The light received by any surface depends upon the distance of that surface from the source of light. The inverse square law gives the relation between the distance of the surface and the illumination of the surface.

## Statement of Inverse Square Law

The inverse square law states that "*the illumination of a surface is inversely proportional to the square of distance of the surface from a point source of light.*"

### Explanation

Let us consider a point source of light '*S*' having luminous intensity '*I*' lumens per steradian. If two surfaces having areas *A*_{1} and *A*_{2} are placed at distances '*r*' and '*R*' meters away respectively from the point source.

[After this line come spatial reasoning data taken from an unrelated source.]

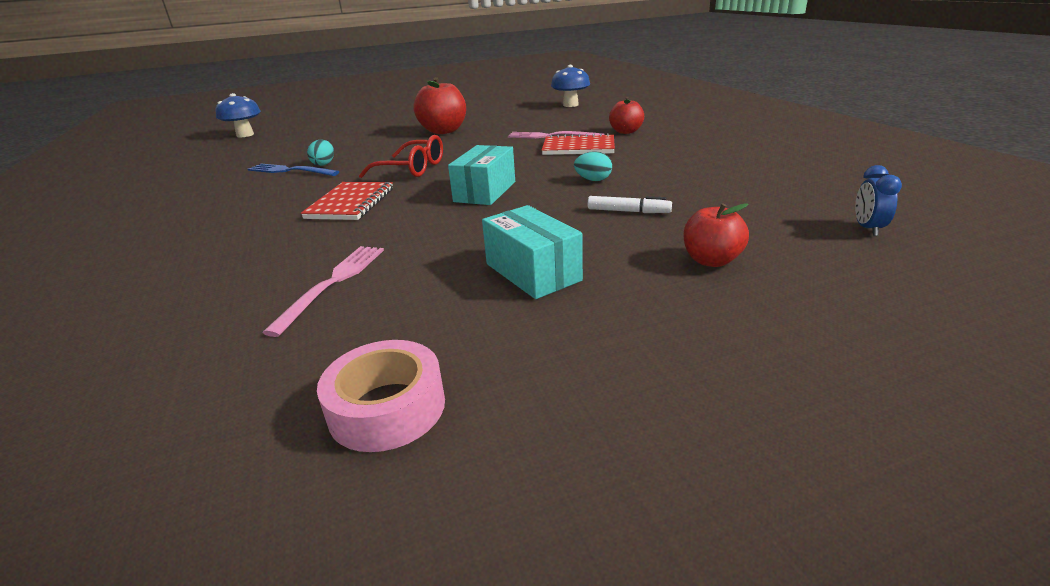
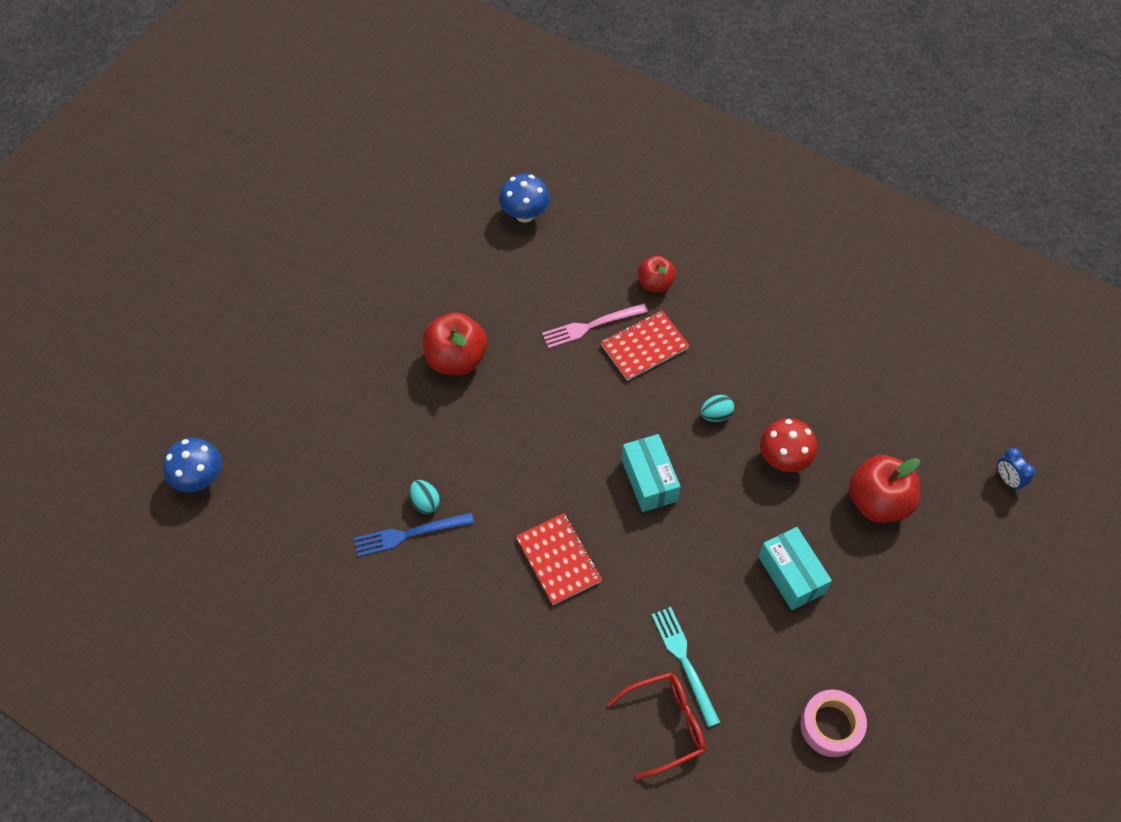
camera: 40 degrees left, 30 degrees up
(333, 283) = (684, 661): pink fork -> turquoise fork
(412, 169) = (534, 469): red glasses -> red glasses (666, 724)
(532, 272) = (791, 575): turquoise box -> turquoise box turned 45 degrees clockwise
(628, 211) = (783, 459): white marker -> red mushroom
(711, 260) = (878, 502): red apple -> red apple, size x1.64
(867, 229) = (937, 410): blue clock -> blue clock (1007, 480)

Let these surfaces be enclosed in the same solid angle 'ω'.

Then, the total luminous flux received by the surface is given by,

$$\mathrm{Luminous\: flux,\phi \: =\:\mathit{I}\times \omega }$$

Hence, the luminous flux received by the area *A*_{1} is,

$$\mathrm{\phi_{1} \: =\:\mathit{I}\times \omega \: \: \: \cdot \cdot \cdot \left ( 1 \right )}$$

$$\mathrm{\because Solid \: angle,\omega \: =\:\frac{Area}{Distance^{2}} }$$

Therefore, solid angle for area *A*_{1} is given by,

$$\mathrm{\omega \: =\:\frac{\mathit{A}_{1}}{\mathit{r}^{2}}\: \: \cdot \cdot \cdot \left ( 2 \right ) }$$

Thus, the total luminous flux on surface area *A*_{1} is,

$$\mathrm{\phi _{1}\: =\:\frac{\mathit{I\times A_{\mathrm{1}}}}{\mathit{r^{\mathrm{2}}}}\: \: \: \cdot \cdot \cdot \left ( 3 \right )}$$

$$\mathrm{\because Illumination,\mathit{E}\: =\:\frac{Luminous \: flux\left ( \phi \right )}{Area\, \left ( \mathit{A} \right )} }$$

Thus, the illumination for surface *A*_{1} is

$$\mathrm{\mathit{E} _{1}\: =\:\frac{\phi _{1}}{\mathit{A}_{1}}\: =\:\frac{\mathit{I\times A_{\mathrm{1}}}}{\mathit{r^{\mathrm{2}}}}\times \frac{1}{\mathit{A}_{1}}\: =\:\mathit{\frac{I}{r^{\mathrm{2}}}}\: \: \: \cdot \cdot \cdot \left ( 4 \right )}$$

Similarly, the total luminous flux on the surface A2, that is placed 'R' meters away from the source of light and enclosed in the same solid angle 'ω' is given by,

$$\mathrm{\phi _{2}\: =\:\mathit{I}\times \omega \: =\:\mathit{I\times \frac{A_{\mathrm{2}}}{\left ( R \right )^{\mathrm{2}}}} }$$

$$\mathrm{\therefore \phi _{2}\: =\:\mathit{ \frac{I\times A_{\mathrm{2}}}{R^{\mathrm{2}}}}}$$

Thus, the illumination of the surface A2 is given by,

$$\mathrm{\mathit{E} _{2}\: =\:\frac{\phi _{2}}{\mathit{A}_{2}}\: =\:\frac{\mathit{I\times A_{\mathrm{2}}}}{\mathit{R^{\mathrm{2}}}}\times \frac{1}{\mathit{A}_{2}}}$$

$$\mathrm{\therefore \mathit{E} _{2}\: =\:\frac{\mathit{I}}{\mathit{R}^{\mathrm{2}}}\: \cdot \cdot \cdot \left ( 5 \right )}$$

Hence, from equations (4) & (5), we have,

**$$\mathrm{\mathit{E}_{1}:\mathit{E}_{2}::\frac{\mathit{I}}{\mathit{r}^{2}}:\frac{\mathit{I}}{\mathit{R}^{2}}}$$**

This expression is known as the **inverse square law of illumination**. From this expression, it can be seen that the illumination varies inversely as square of the distance between the source and the surface. This relation can be applied to all light sources.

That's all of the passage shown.